Bags of sand are only 1 point at embark, and Bituminous coal is only 3, so 11 embark points for 1 coal and 8 sand will get you 8 glassworking jobs right away (you do need one refined coal or charcoal for 10 points to kickstart the fuel smelting if you want to do this right at embark, though). Glass is magma-safe, can make all three pump parts, and the terrarium is Elf-friendly as long as you use green glass. The cheapest magma-safe minecart is nickel - 1 garnierite is 6 points, and will make 2 carts if you add three fuel; conveniently, 2 carts of magma is enough to power one magma forge or furnace.
1.............. Noble
4 Appraiser - Broker
(Analytical Ability, Memory, Intuition)
4 Herbalist
(Agility, Memory, Kinesthetic Sense)
2 Diagnostician
(Analytical Ability, Memory, Intuition)
2............... Likes Steel
5 Armorsmith -->Metalsmith's Forge + Magma Forge
(Strength, Agility, Endruance, Creativity, Spatial Sense, Kinesthetic Sense)

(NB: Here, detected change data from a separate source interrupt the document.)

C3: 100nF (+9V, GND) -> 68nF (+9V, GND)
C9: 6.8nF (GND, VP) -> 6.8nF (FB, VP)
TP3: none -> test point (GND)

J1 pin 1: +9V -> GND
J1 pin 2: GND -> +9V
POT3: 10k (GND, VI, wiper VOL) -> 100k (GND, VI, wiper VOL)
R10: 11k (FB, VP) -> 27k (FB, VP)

5 Stone Carver -->Stoneworker's Workshop
(Strength, Agility, Endurance, Creativity, Spatial Sense, Kinesthetic Sense)
3.................. Likes Platinum
5 Weaponsmith -->Metalsmith's Forge + Magma Forge
(Strength, Agility, Endurnace, Creativity, Spatial Sense, Kinesthetic Sense)
4 Stone Crafter -->Craftsdwarf's Workshop
(Agility, Creativity, Spatial Sense, Kinesthetic Sense)

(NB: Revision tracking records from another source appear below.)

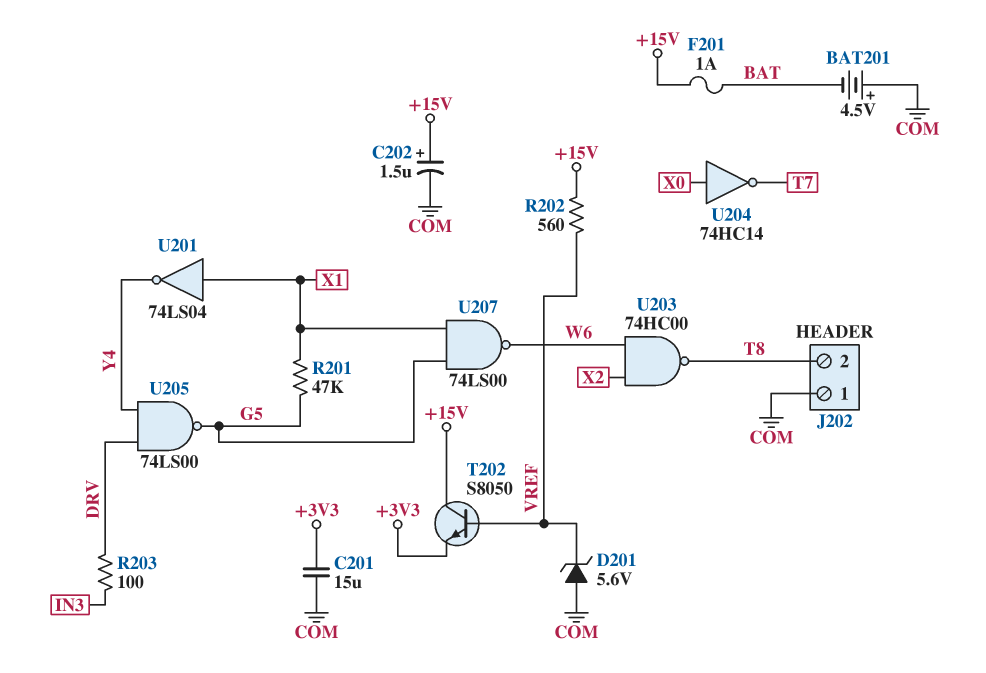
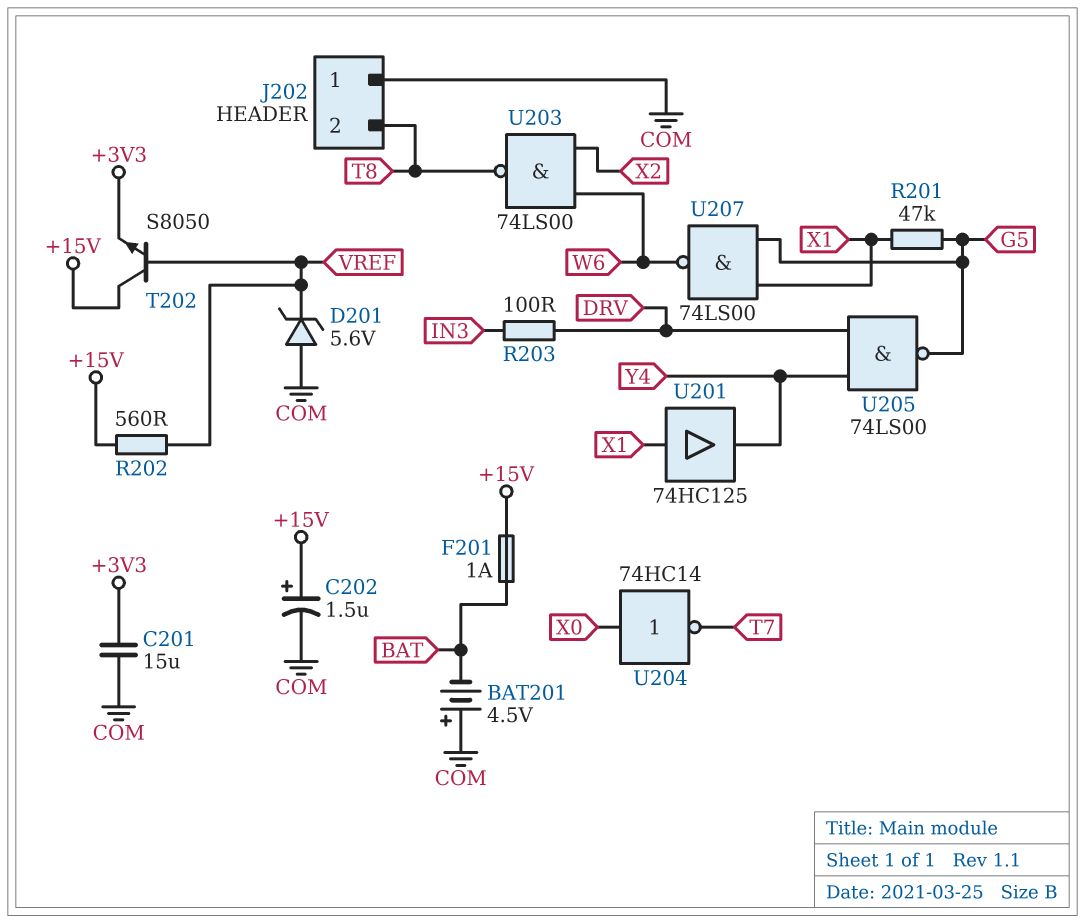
U201: NOT 74LS04 (in X1, out Y4) -> buffer 74HC125 (in X1, out Y4)
U203: NAND 74HC00 (in W6, in X2, out T8) -> NAND 74LS00 (in W6, in X2, out T8)

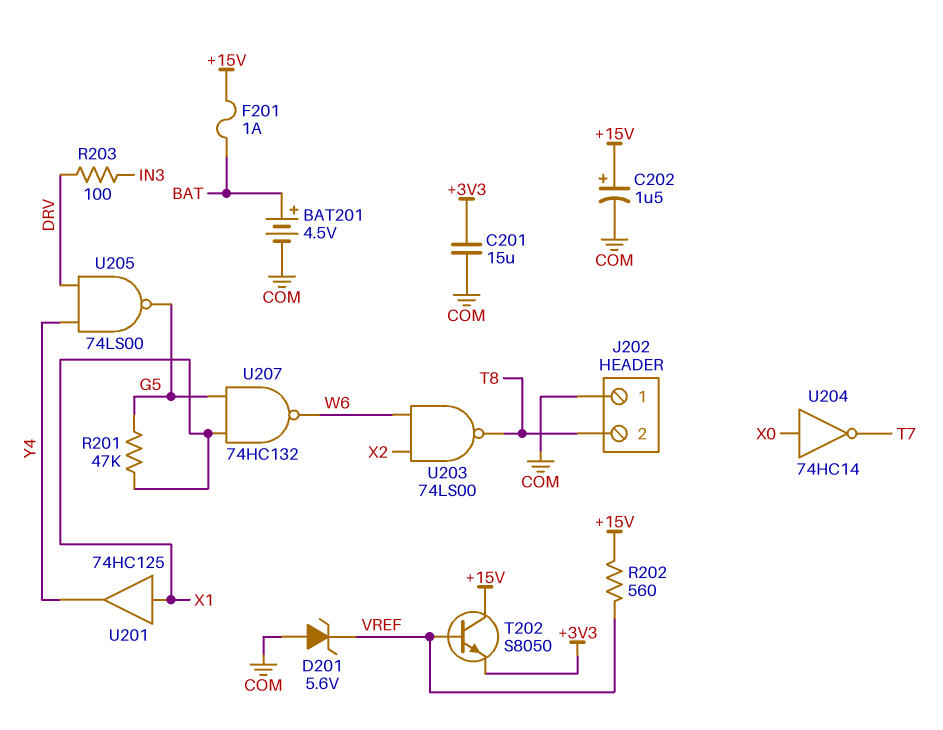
BAT201: 4.5V (plus COM, minus BAT) -> 4.5V (plus BAT, minus COM)
U207: NAND 74LS00 (in G5, in X1, out W6) -> NAND 74HC132 (in G5, in X1, out W6)

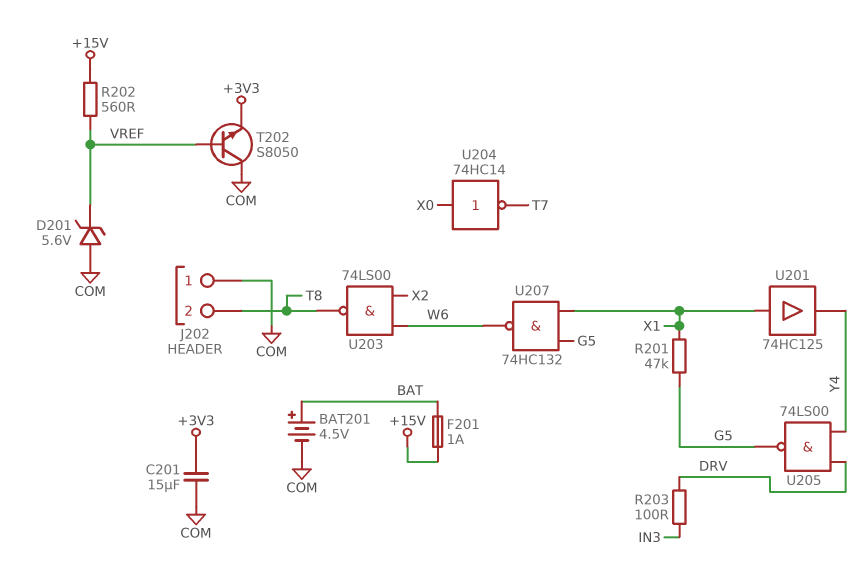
C202: 1.5uF (plus +15V, minus COM) -> none
T202: NPN S8050 (B VREF, C +15V, E +3V3) -> NPN S8050 (B VREF, C COM, E +3V3)

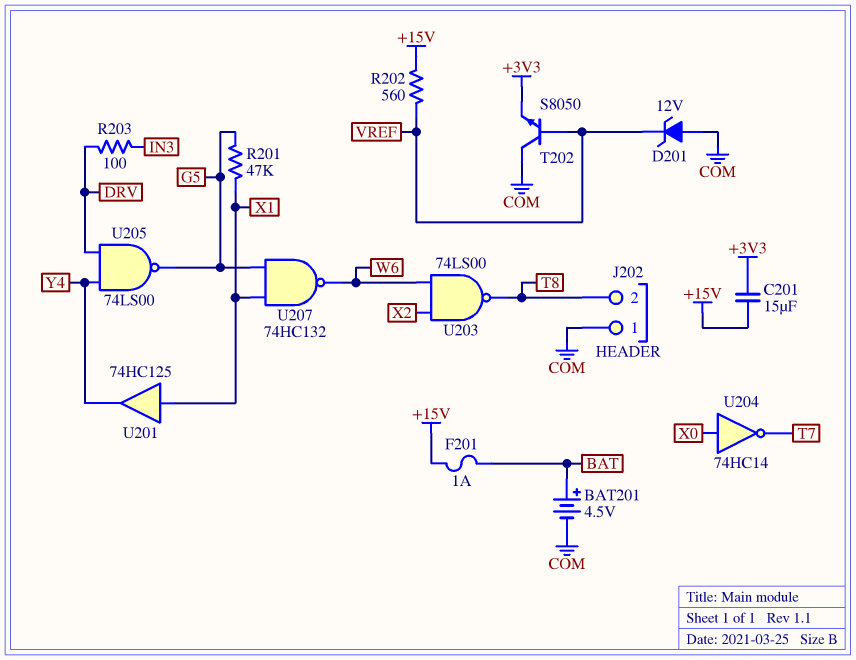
C201: 15uF (+3V3, COM) -> 15uF (+3V3, +15V)
D201: zener 5.6V (A COM, K VREF) -> zener 12V (A COM, K VREF)

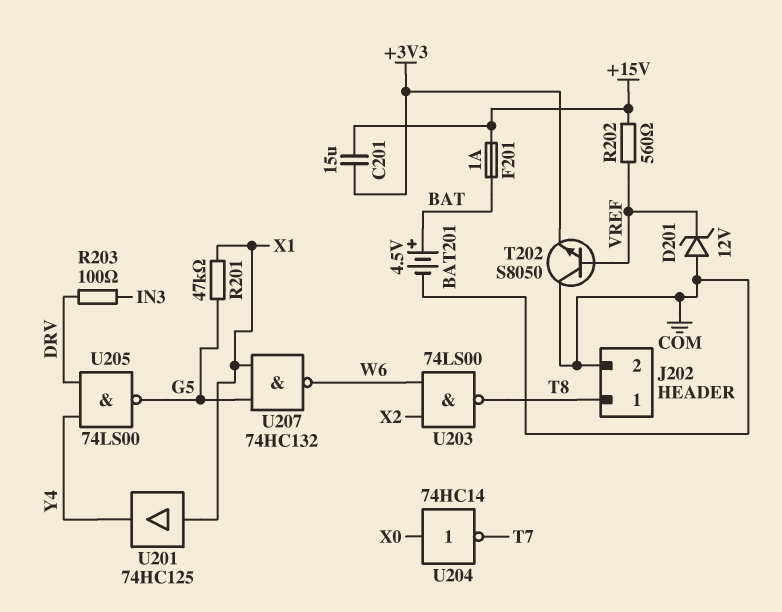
J202 pin 1: COM -> T8
J202 pin 2: T8 -> COM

1 Bone Carver -->Craftsdwarf's Workshop
(Agility, Creativity, Spatial Sense, Kinesthetic Sense)
4................ Likes Gold
5 Carpenter -->Carpenter's Workshop
(Strength, Agility, Creativity, Spatial Sense, Kinesthetic Sense)

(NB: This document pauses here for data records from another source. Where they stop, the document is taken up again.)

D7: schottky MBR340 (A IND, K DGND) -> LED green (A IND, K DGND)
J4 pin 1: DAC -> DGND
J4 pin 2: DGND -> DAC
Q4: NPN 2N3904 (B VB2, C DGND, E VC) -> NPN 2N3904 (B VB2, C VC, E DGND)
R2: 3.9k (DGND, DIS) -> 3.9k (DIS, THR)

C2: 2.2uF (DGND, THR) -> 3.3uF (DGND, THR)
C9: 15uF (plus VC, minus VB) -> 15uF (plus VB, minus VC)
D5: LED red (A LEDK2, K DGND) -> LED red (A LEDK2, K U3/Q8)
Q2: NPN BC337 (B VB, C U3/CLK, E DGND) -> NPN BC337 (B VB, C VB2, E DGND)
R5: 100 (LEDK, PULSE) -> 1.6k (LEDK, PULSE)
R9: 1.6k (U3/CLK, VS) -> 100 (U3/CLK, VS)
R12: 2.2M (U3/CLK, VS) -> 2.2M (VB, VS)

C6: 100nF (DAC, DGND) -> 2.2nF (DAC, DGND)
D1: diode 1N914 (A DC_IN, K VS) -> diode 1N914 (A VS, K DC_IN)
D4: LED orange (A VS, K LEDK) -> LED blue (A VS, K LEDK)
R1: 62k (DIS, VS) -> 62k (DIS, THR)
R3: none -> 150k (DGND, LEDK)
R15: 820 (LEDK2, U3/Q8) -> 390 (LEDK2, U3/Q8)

5 Glassmaker -->Glass Furnace + Magma Glass Furnace
(Strength, Agility, Endurance, Creativity, Spatial Sense, Kinesthetic Sense)
5...............Scholar (belief in knowledge, curious, inclined to abstract thought)
5 Mechanic -->Mechanic's Workshop + Metalsmith's Forge
(Strength, Agility, Endurance, Analytical Ability, Creativity, Spatial Sense)
2 Surgeon
(Agility, Focus, Spatial Sense, Kinesthetic Sense)
2 Suturer
(Agility, Focus, Spatial Sense, Kinesthetic Sense)
6.....................Pickaxe
5 Miner
(Strength, Toughness, Endurance, Willpower, Spatial Sense, Kinesthetic Sense)
2 Bone Doctor
(Strength, Agility, Focus, Spatial Sense, Kinesthetic Sense)
7...............Animals
5 Animal Trainer -->Vermin Catcher's Shop
(Agility, Toughness, Endurance, Intution, Patience, Empathy)
2 Wound Dresser
(Agility, Spatial Sense, Kinesthetic Sense, Empathy)
2 Discipline
1 Swimmer
I had tested this embark location before, and know a little of the resources available and the layout. I really wanted to work with it for the "rags to riches" play style. I didn't want to start off with putting myself into a corner so soon. Please feel free to make further suggestions, if you have any.
Craft skills in particular aren't going to be of much use to you in such a run, on the contrary they will be a detriment generating too much value.
Your miners will still mine, your farmers still farm, and so on and so forth in such a way that will still be good enough even without elevated starting skills.
At this point, just start the dang thing and see how it goes ^.^
Worst that happens is you learn a ton and try again, right? Remember to name the town something silly!